Te Papa’s colossal squid, Mesonychoteuthis hamiltoni, will be moved from its preservation tank into a purpose built display tank on Wednesday 6 August. The process will be webcast live on Te Papa’s website Te Papa experts will be manning the blog to provide updates and answer questions and the film crew for the Discovery Channel US’s documentary will be in attendance.

The colossal squid move is likely to take about 6 hours. The process involves draining 6000 litres of toxic formalin solution from the preserving tank and rinsing the specimen with fresh water. The squid will be turned over, enabling scientists to remove eggs through a rip in the specimen’s mantle and then repair the rip, ready for display. Finally the specimen will be hoisted into the display tank with 5000 litres of propylene glycol (an antimicrobial fluid used for storing preserved specimens). The display tank will be stored in the Tory St facility until it can go on public display in the exhibit space in Te Papa at the end of the year.

Te Papa staff investigated the various display methods of other squids around the world before deciding on the specifications of the display tank.
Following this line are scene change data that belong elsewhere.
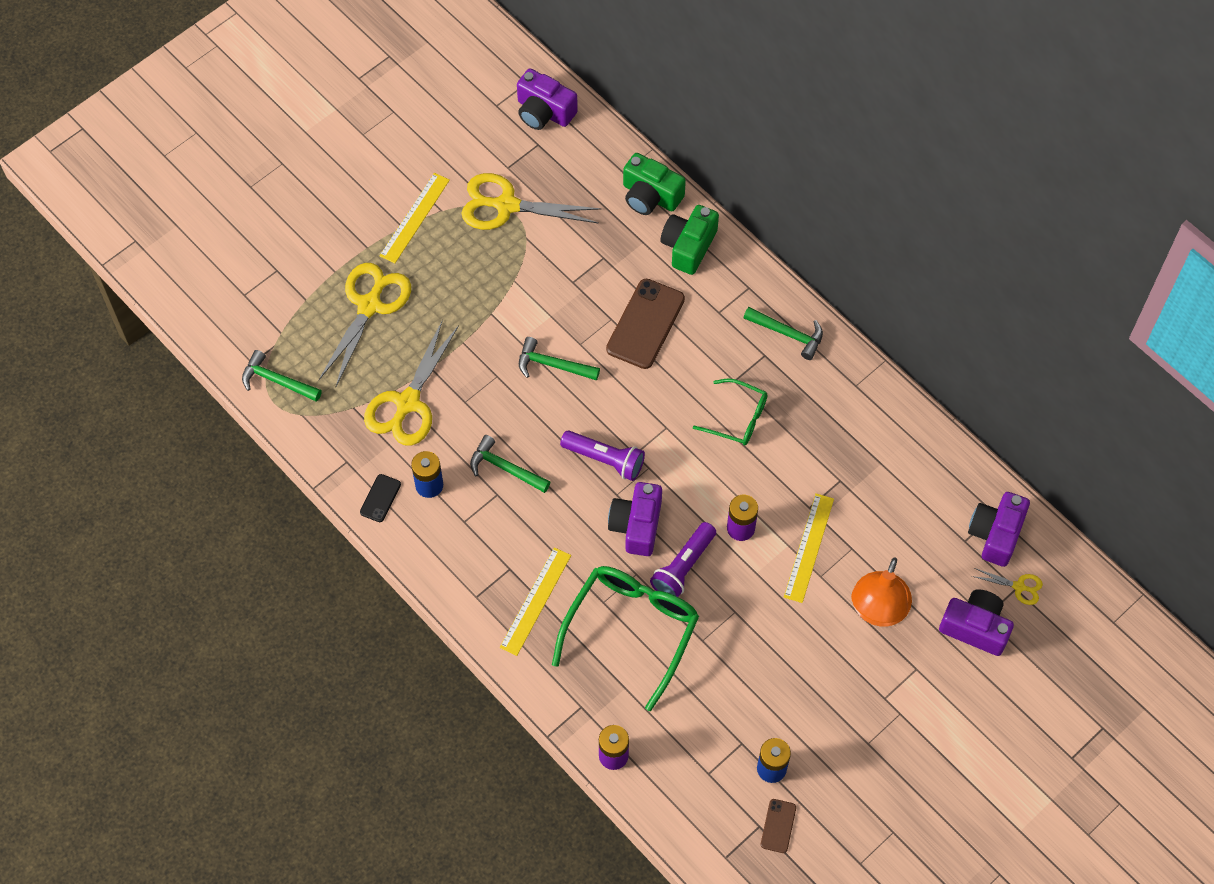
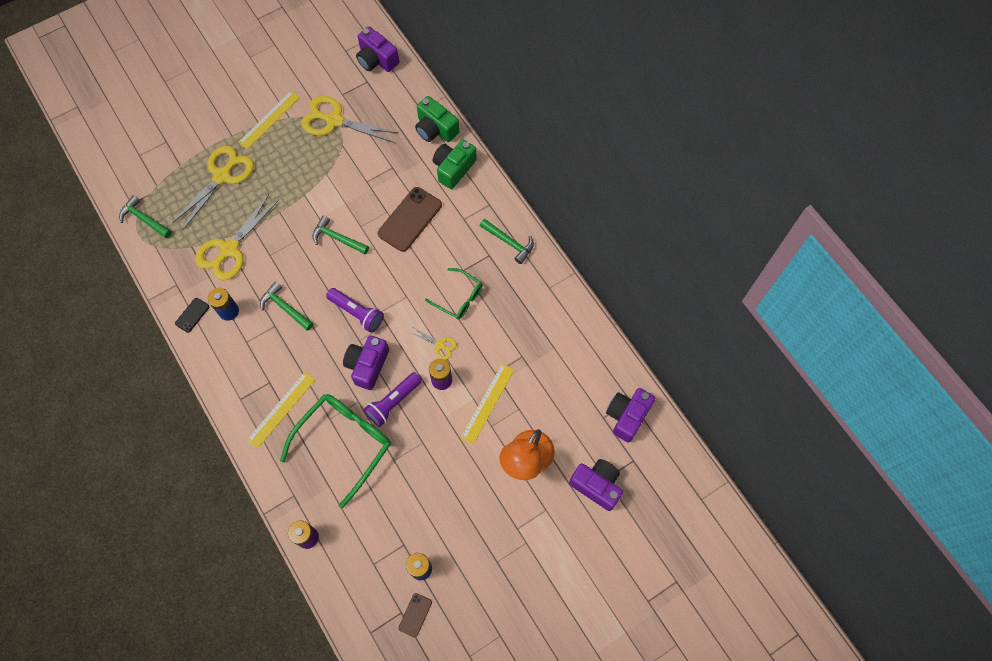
camera: 10 degrees right, 5 degrees up
(1019, 587) = (636, 459): yellow scissors -> yellow scissors (440, 345)

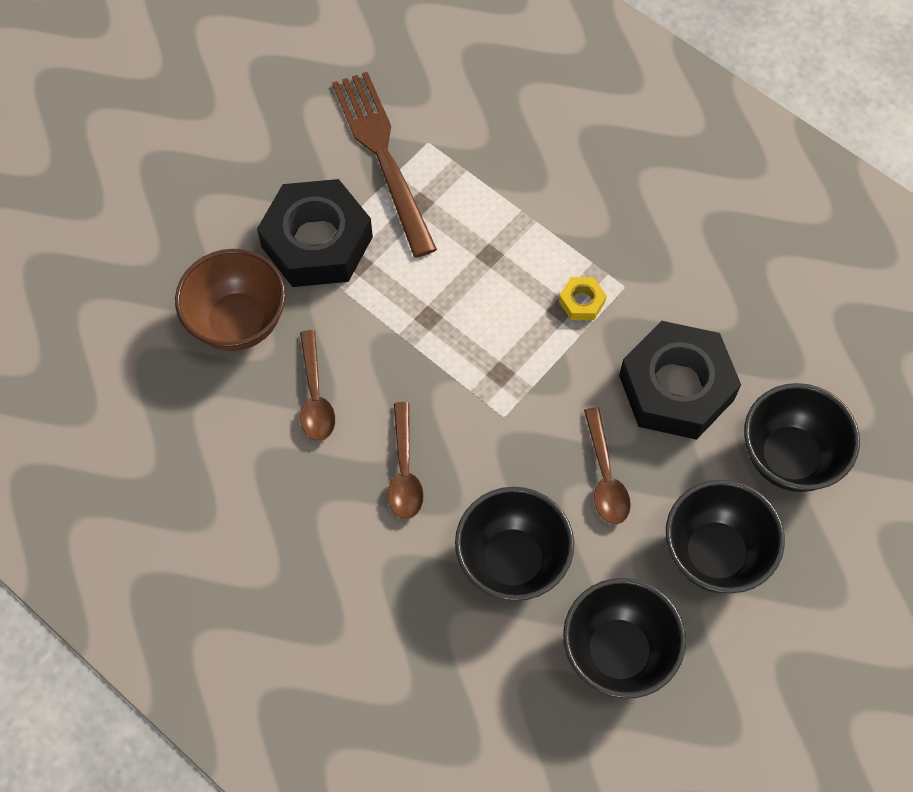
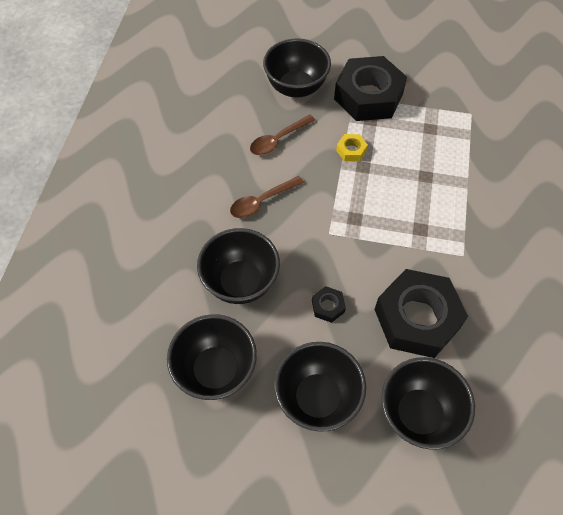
camera: 60 degrees right, 5 degrees down
(238, 322) = (296, 87): brown bowl -> black bowl
(382, 155) = (444, 97): brown fork -> none
(581, 302) = (434, 237): yellow nut -> yellow nut (351, 150)
(605, 476) = (328, 306): brown spoon -> black nut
The tank is made from stainless steel with a concave acrylic lid and is approximately 4.6m long, 1.6m wide and 0.9m deep. This will allow the specimen to be dramatically lit from inside the tank, and provide the clearest view of the squid.

Te Papa is delighted to acknowledge the support of the Discovery Channel in the preservation of the colossal squid specimen. Their support included the entire thaw and examination process being filmed by Natural History New Zealand for a Discovery Channel in-depth documentary programme to be released worldwide in late 2008.

The colossal squid was landed by the New Zealand fishing vessel, the San Aspiring, in the Ross Sea in 2007 and gifted to Te Papa by the Ministry of Fisheries. Stored for a year in a freezer in Te Papa’s Tory St facility, it was defrosted in April 2008 and examined by a team of international scientists. The webcast of the examination (and the dissection of two giant squid and a smaller damaged colossal squid) was the first of its kind in the world and attracted up to 2400 simultaneous viewers each day and 450,000 visits to Te Papa’s website. The 2007 female colossal squid is the most massive invertebrate ever discovered, weighing in at 495kg. It is 4.2 metres long and holds the record for the world’s largest eye measuring 27cm in diameter.